Named after Father Louis Chauvet, the founder of the Congregation of Sisters of Saint Paul of Chartres, the building houses the grades three to six classrooms, a faculty room, the general science
laboratory, the first gymnasium, the Office of the Subject Team Leaders (Ms. Maria Bassig, English-GS; Mrs. Pinky Caraggayan, English-HS; Ms. Glore Vi Vinarao, Mathematics; Ms. Nina Ricci Dalida, Science; Ms. Nancy Callangan, Filipino; Mrs. Josephine Sapunto, Araling Panlipunan; Ms. Virgie Feria, MAPEH; and Mrs. Renelda Carbonilla, TLE and Computer), the Office of the Curriculum Board Chair (Mr. Raymond Andre Samonte), the Office of the Grade School Homeroom Team Leader and Student Welfare Chair (Mrs. Luz Sarmiento), the Office of the Grade School Clubs and Activities Team Leader (Ms. Rosemarie Gamit), the Office of the General Services Officer (Sister Nieves de Marie Cueto, SPC), the Office of the Principal (Sister Anabel dela Cruz, SPC), the audio-visual center, the grade school and the high school computer laboratories, and the Home Economics laboratory. It also displays the trophies garnered by the school since its foundation in 1942.

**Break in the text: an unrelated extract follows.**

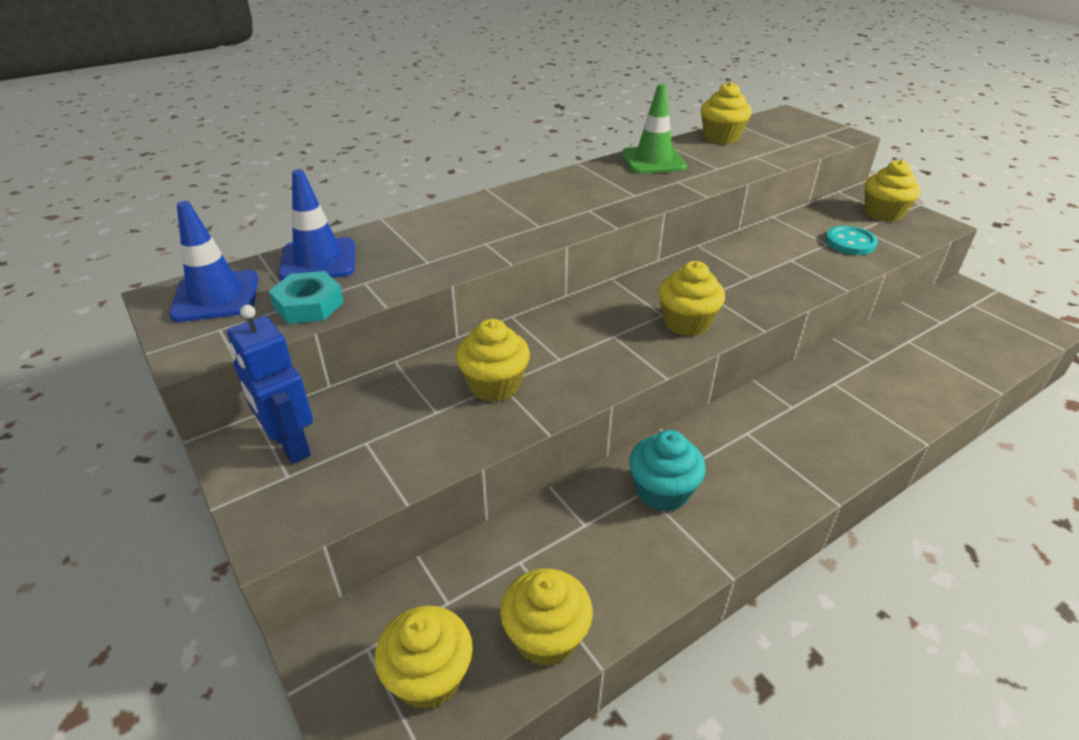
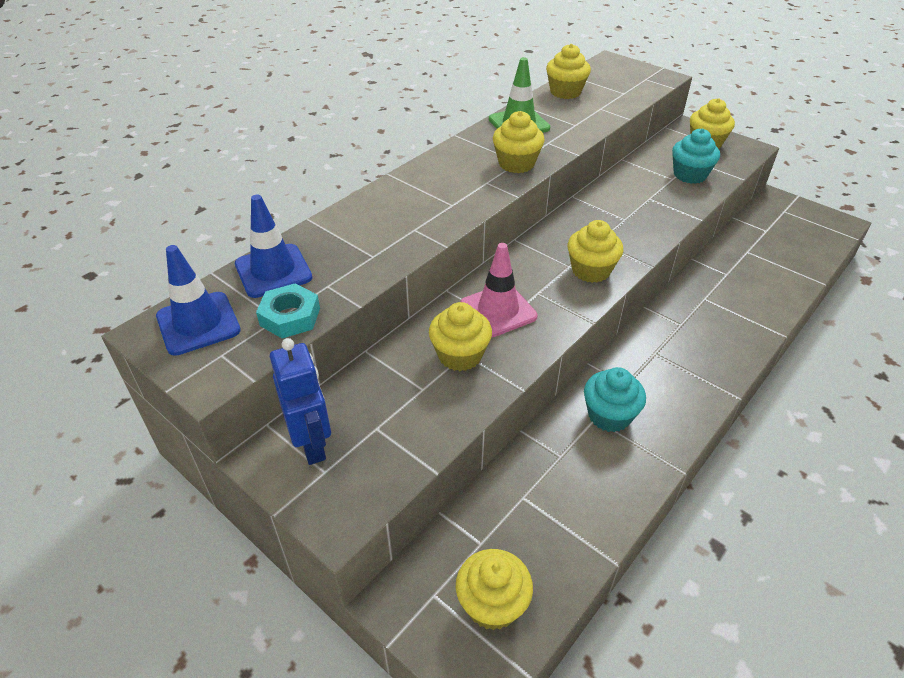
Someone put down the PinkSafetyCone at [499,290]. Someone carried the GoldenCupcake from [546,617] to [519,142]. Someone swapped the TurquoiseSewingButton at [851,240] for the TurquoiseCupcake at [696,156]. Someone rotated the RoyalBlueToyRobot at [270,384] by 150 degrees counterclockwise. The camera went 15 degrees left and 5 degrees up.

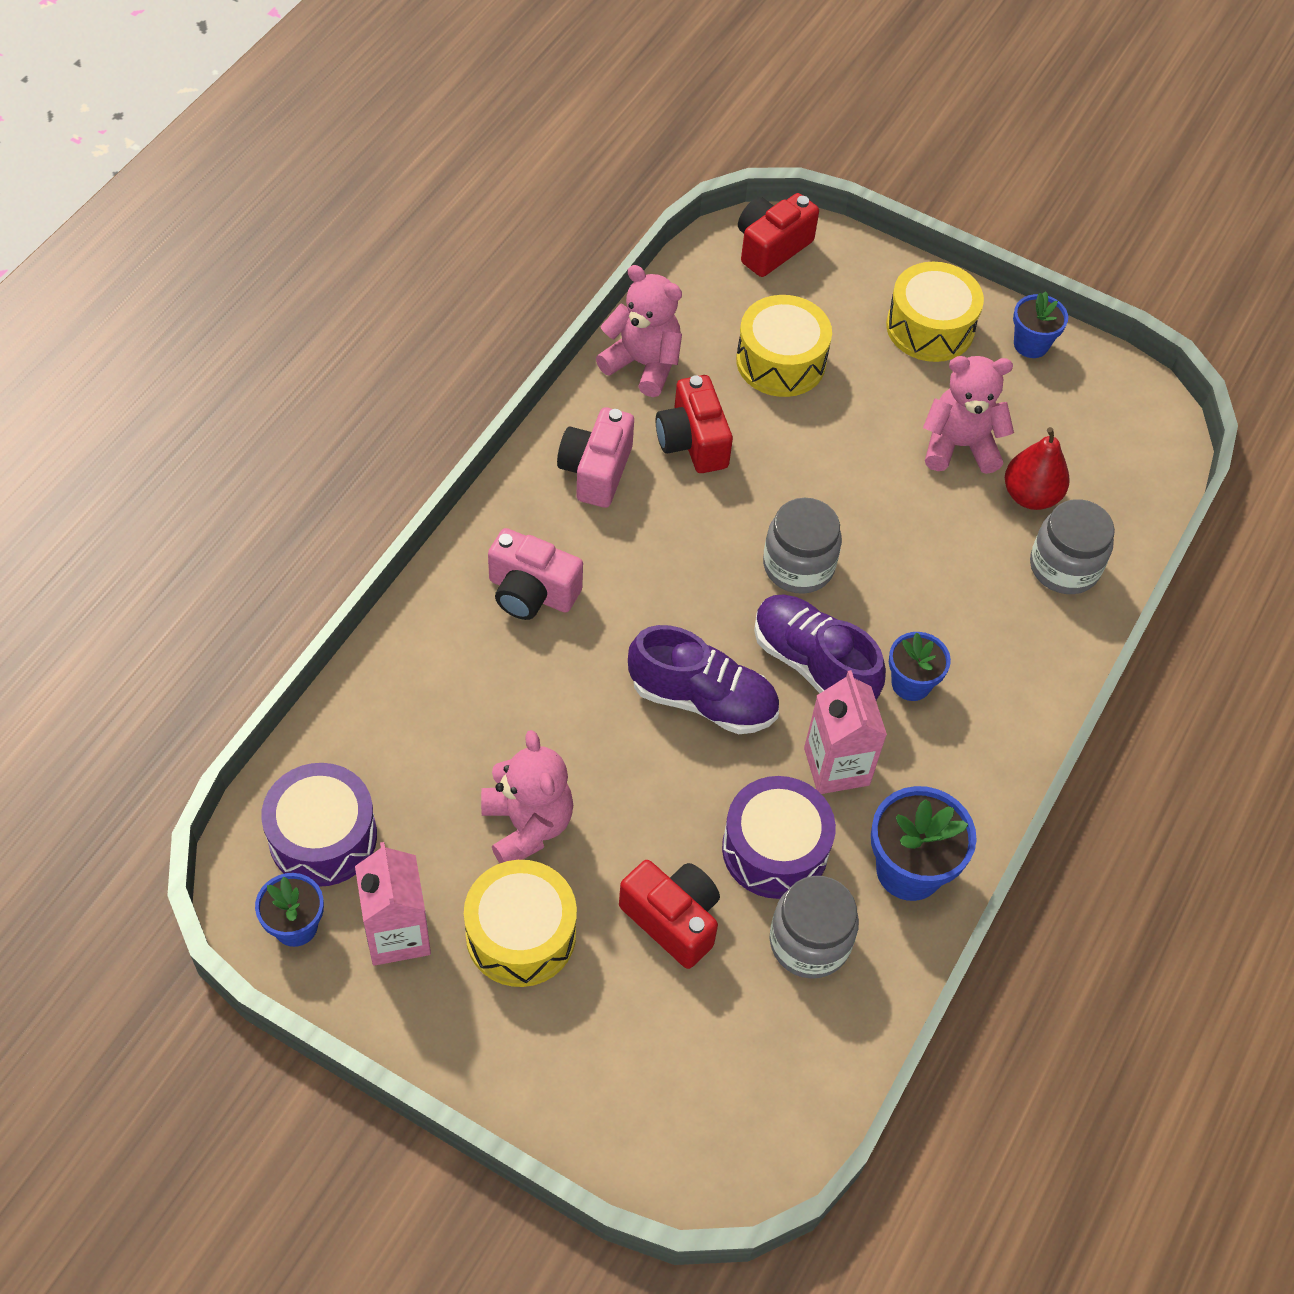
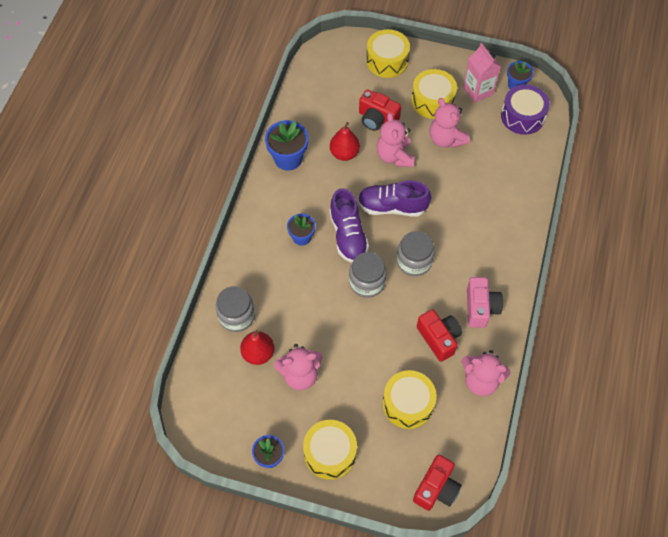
Someone took away the PinkPhotoCamera at [535,574]. Someone took away the PinkMilkCarton at [845,732]. Someone put down the GoldenToyDrum at [388,53]. Someone put down the PinkStuffedBear at [395,140]. Someone carried the AshGreyPreserveJar from [814,927] to [416,253]. Someone swapped the PurpleToyDrum at [779,837] for the CrimsonPear at [345,141]. Someone rotated the PurpleShoe at [820,647] by 45 degrees clockwise. The camera went 170 degrees right and 5 degrees up.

3. Mother Barbe Foucault Building

Named after Mother Barbe Foucault, a pioneer of the Sisters of Saint Paul of Chartres, the building houses the Office of the Directress (Sister Teresita Bayona, SPC), the Office of the Registrar, the Student Development Center, the library, the Christian Formation Office (Sister Josephine Ramada, SPC), and the second gymnasium.

4. Mother Marie Anne de Tilly Building

Named after Mother Marie Anne de Tilly, co-foundress of the Sisters of Saint Paul of Chartres, the building houses the grade one classrooms, a faculty room, and a canteen.

5. Mother Benjamine Le Noel de Groussy Building

Named after Mother Benjamine Le Noel de Groussy, a pioneer of the Sisters of Saint Paul of Chartres, the building formerly housed the nursery, first kindergarten, and second kindergarten (formerly, preparatory) classrooms, a playground, a canteen, and a faculty room. The building was demolished in 2024 to make way for the school’s parking lot. the nursery and kindergarten is now housed on the first floor of the high school building.

6. Mother Miriam de Ste. Anne Kitcharoen Building

Named after Mother Miriam de Ste. Anne Kitcharoen, the incumbent Mother-General of the Sisters of Saint Paul of Chartres and the first mother-general of the congregation who visited the school, the building houses the grade two classrooms, a canteen, a faculty room, and the speech laboratory.

7. Our Lady of Chartres Building

The Newly Constructed Building for High School students, named after Our Lady of Chartres, a title given to the Virgin Mary. The building is 5 storeys tall and houses students from grades 7-12 as well as preschool students. It holds several classrooms, a faculty room, the high school clinic, the TLE laboratory, the Audio Visual Room (AVR), Woodworking laboratory, 2 chapels, and a Science Laboratory.